Reinforcement learning alone, with no supervised reasoning traces, can make a base language model develop strong step-by-step reasoning, rivaling top closed models.
What problem it solves
Strong reasoning in language models was assumed to require expensive human-written chains of thought. DeepSeek-R1 tests a cheaper idea: reward correct answers and let the model discover how to reason on its own.
The core method
A base model is trained with large-scale reinforcement learning, optimizing for verifiable outcomes such as correct math and code. An earlier variant, R1-Zero, learns reasoning from RL with no supervised fine-tuning at all. R1 then adds a small amount of cold-start data and multiple RL stages to make the output readable and well-behaved.
Key results
The model spontaneously grows longer chains of reasoning, self-checks, and reflection as training proceeds, and reaches accuracy on math and coding benchmarks competitive with leading closed models.

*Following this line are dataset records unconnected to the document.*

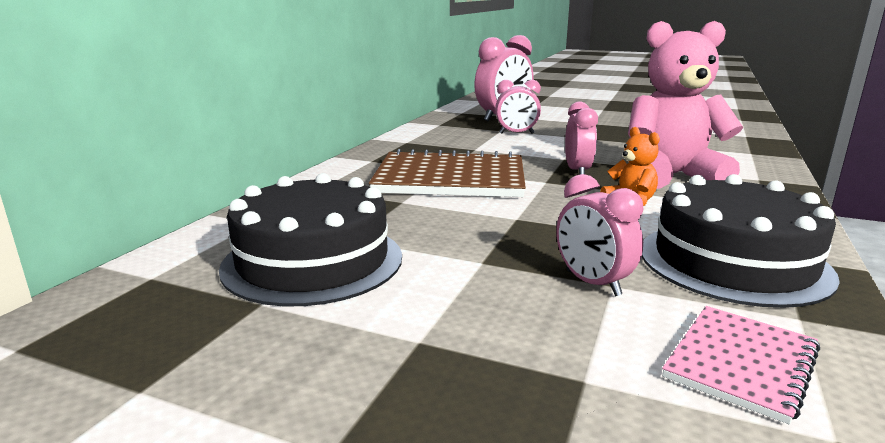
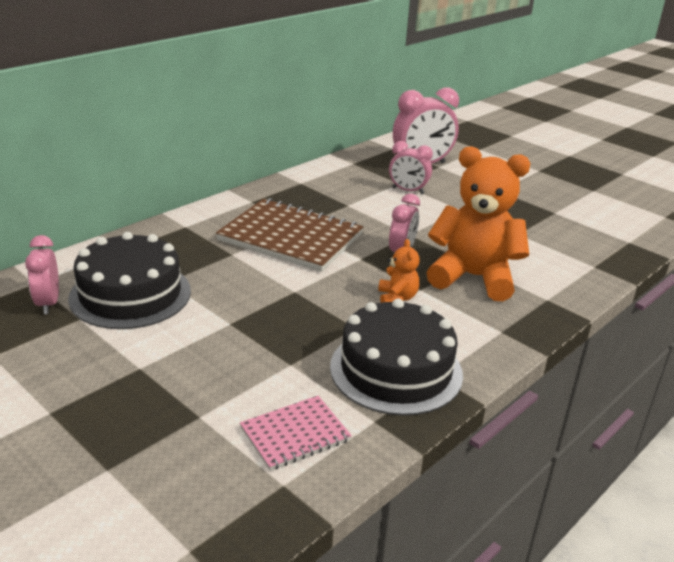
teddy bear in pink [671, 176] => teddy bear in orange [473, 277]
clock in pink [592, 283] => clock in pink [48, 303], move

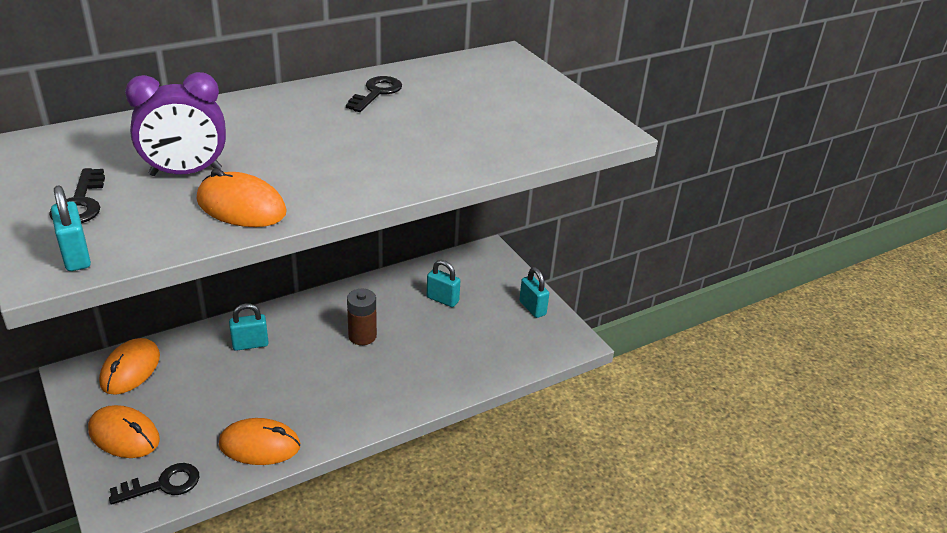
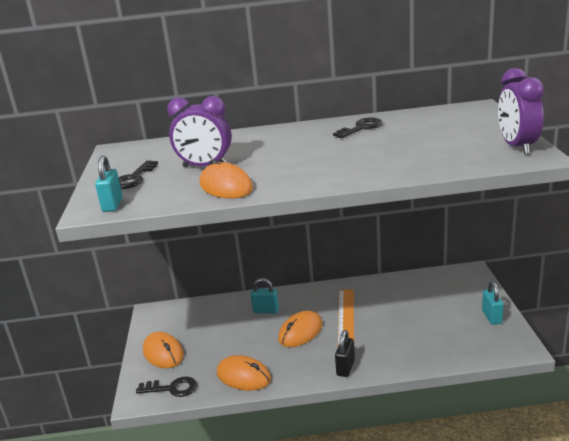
padlock in turquoise [442, 299] => nothing
battery in brown [362, 336] => ruler in orange [346, 317]
mouse in orange [130, 369] => mouse in orange [300, 332], move
nothing => clock in purple [517, 146]
nothing => padlock in black [345, 368]

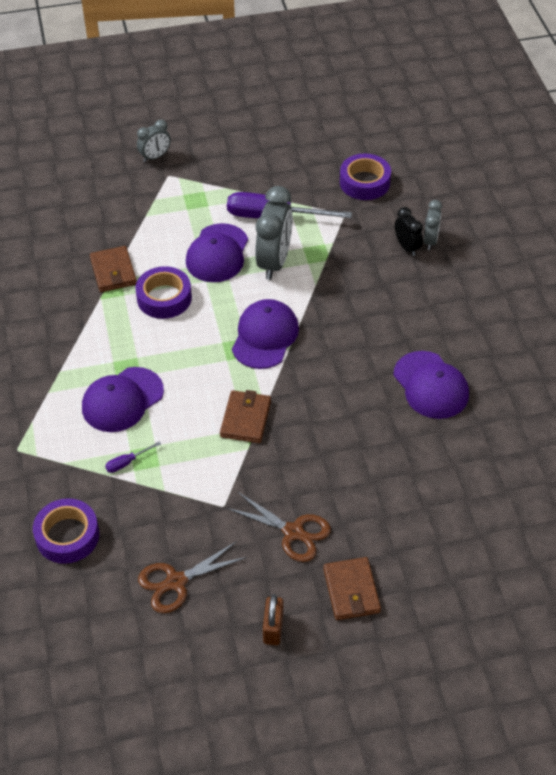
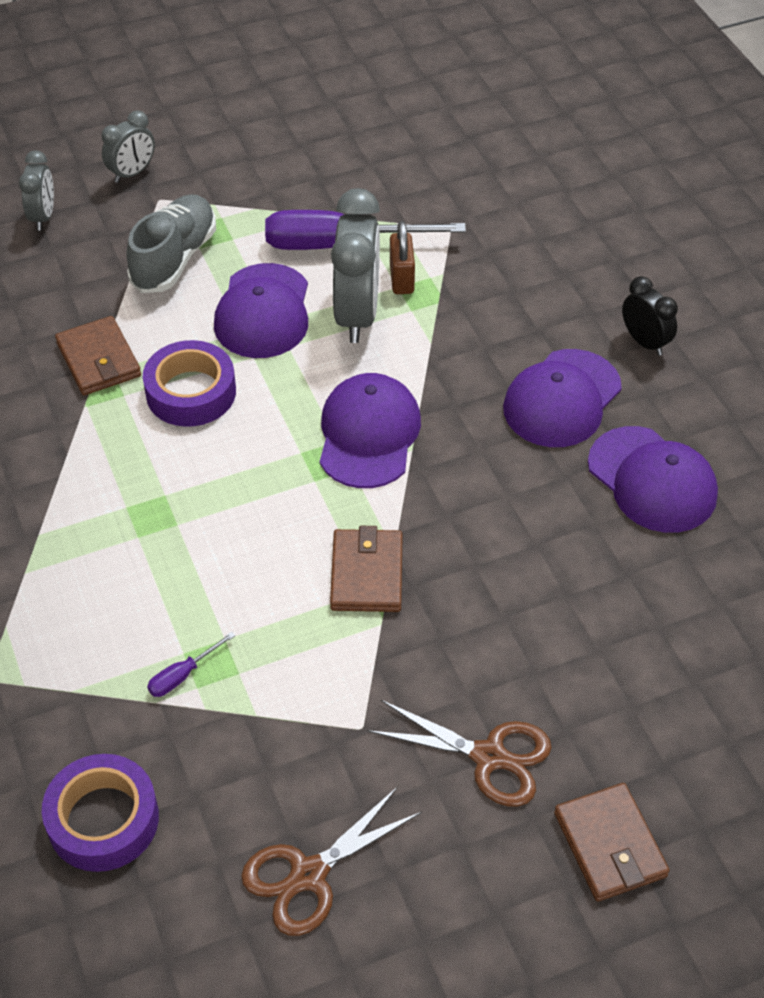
tape in purple [364, 182] => nothing
clock in grey [430, 240] => clock in grey [43, 217], move
clock in black [407, 247] => clock in black [645, 342], move
cap in purple [122, 400] => cap in purple [562, 399], move
padlock in brown [273, 628] => padlock in brown [401, 279], move
nothing => shoe in grey [174, 259]

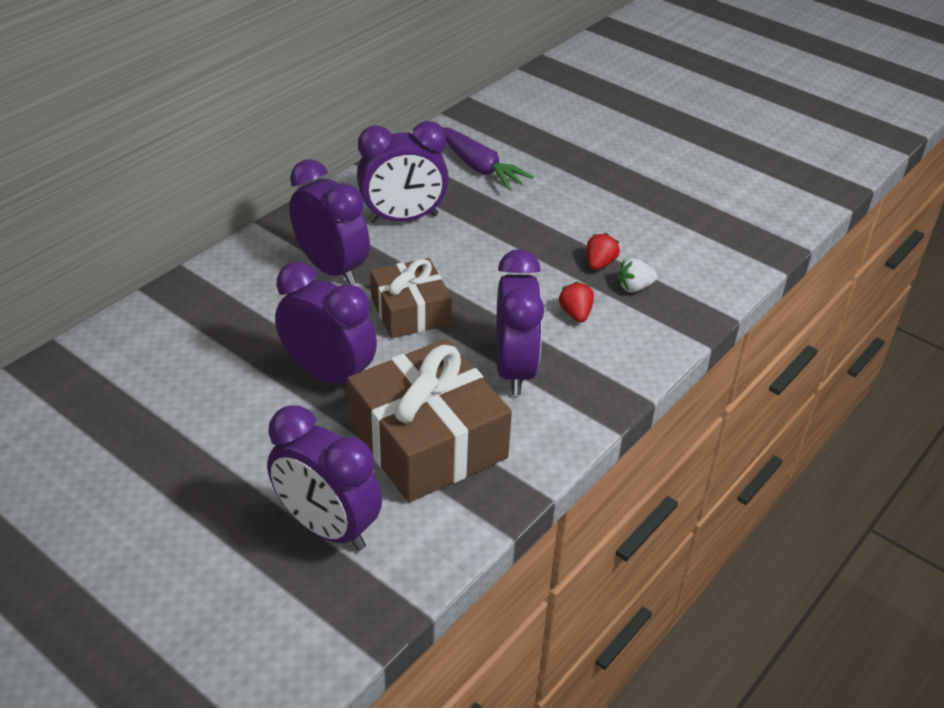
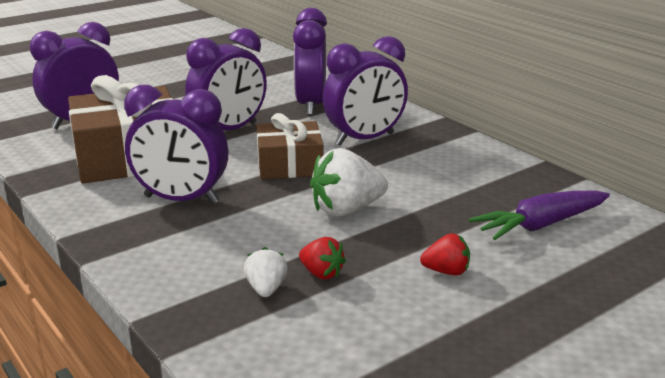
clock in purple [403, 218] => clock in purple [311, 105], move
strawberry in red [575, 314] => strawberry in red [446, 271], move
nothing => strawberry in white [346, 210]

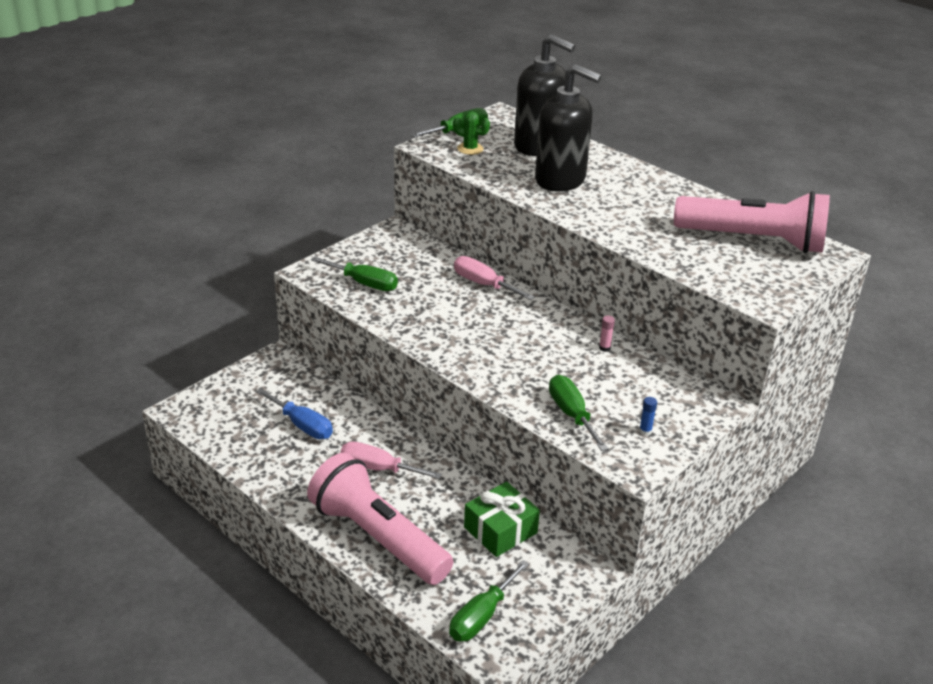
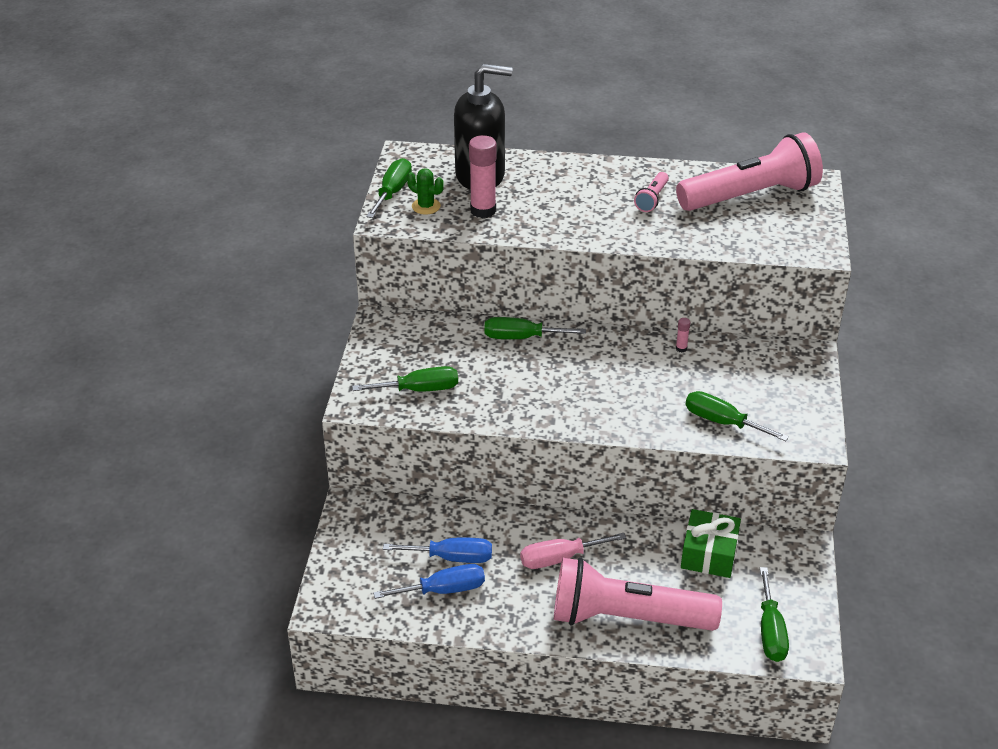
soap dispenser in black [560, 180] => nothing
cactus in green [470, 149] => cactus in green [426, 206], 45 degrees clockwise
screwdriver in pink [483, 284] => screwdriver in green [521, 337]
glue stick in blue [645, 431] => nothing
nothing => glue stick in pink [483, 210]
nothing => flashlight in pink [652, 199]
nothing => screwdriver in blue [443, 590]

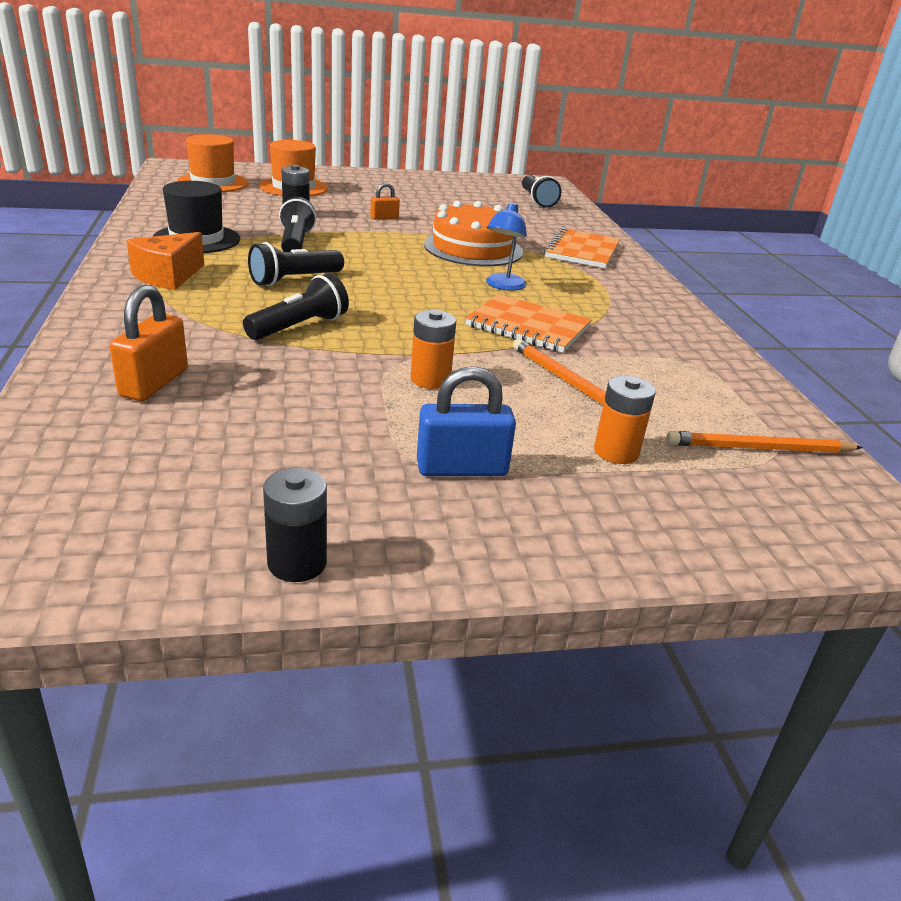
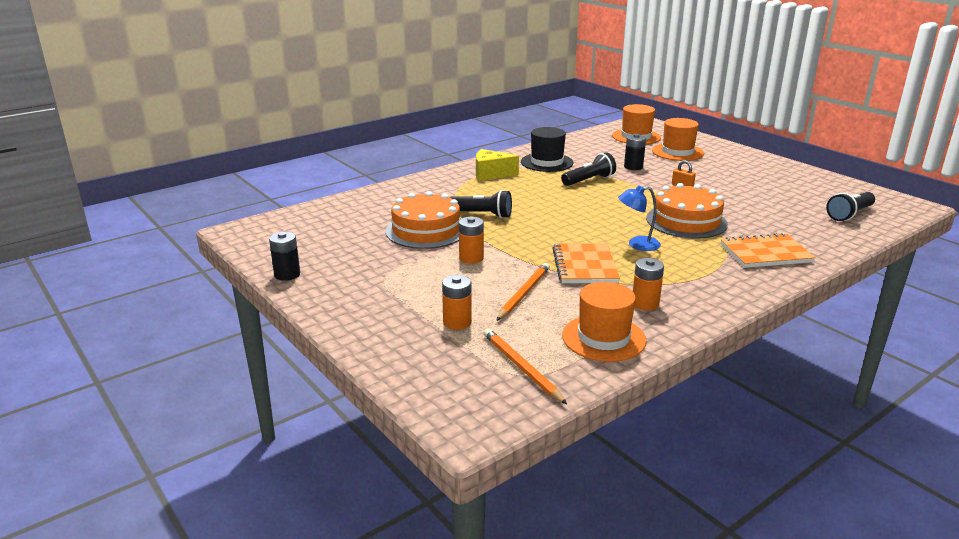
cheese in orange [168, 276] => cheese in yellow [491, 174]
flashlight in black [294, 280] => nothing
padlock in orange [154, 383] => nothing
padlock in blue [462, 468] => nothing
nothing => cake in orange [426, 230]
nothing => battery in orange [645, 303]
nothing => hat in orange [603, 338]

DeepSeek released the weights and several distilled smaller models.
Why it matters
It showed that frontier-level reasoning can emerge from RL on outcomes, not just from imitating human reasoning, and that a capable reasoning model could be opened to everyone. The release pushed the whole field toward open reasoning models within weeks.
Limits and open questions
RL on verifiable rewards works best where answers are checkable; open-ended reasoning is harder to score. Readability, language mixing, and safety needed extra stages, and the compute to reproduce the full pipeline is still substantial.
One line: reward the answer, not the steps, and a model can learn to think on its own.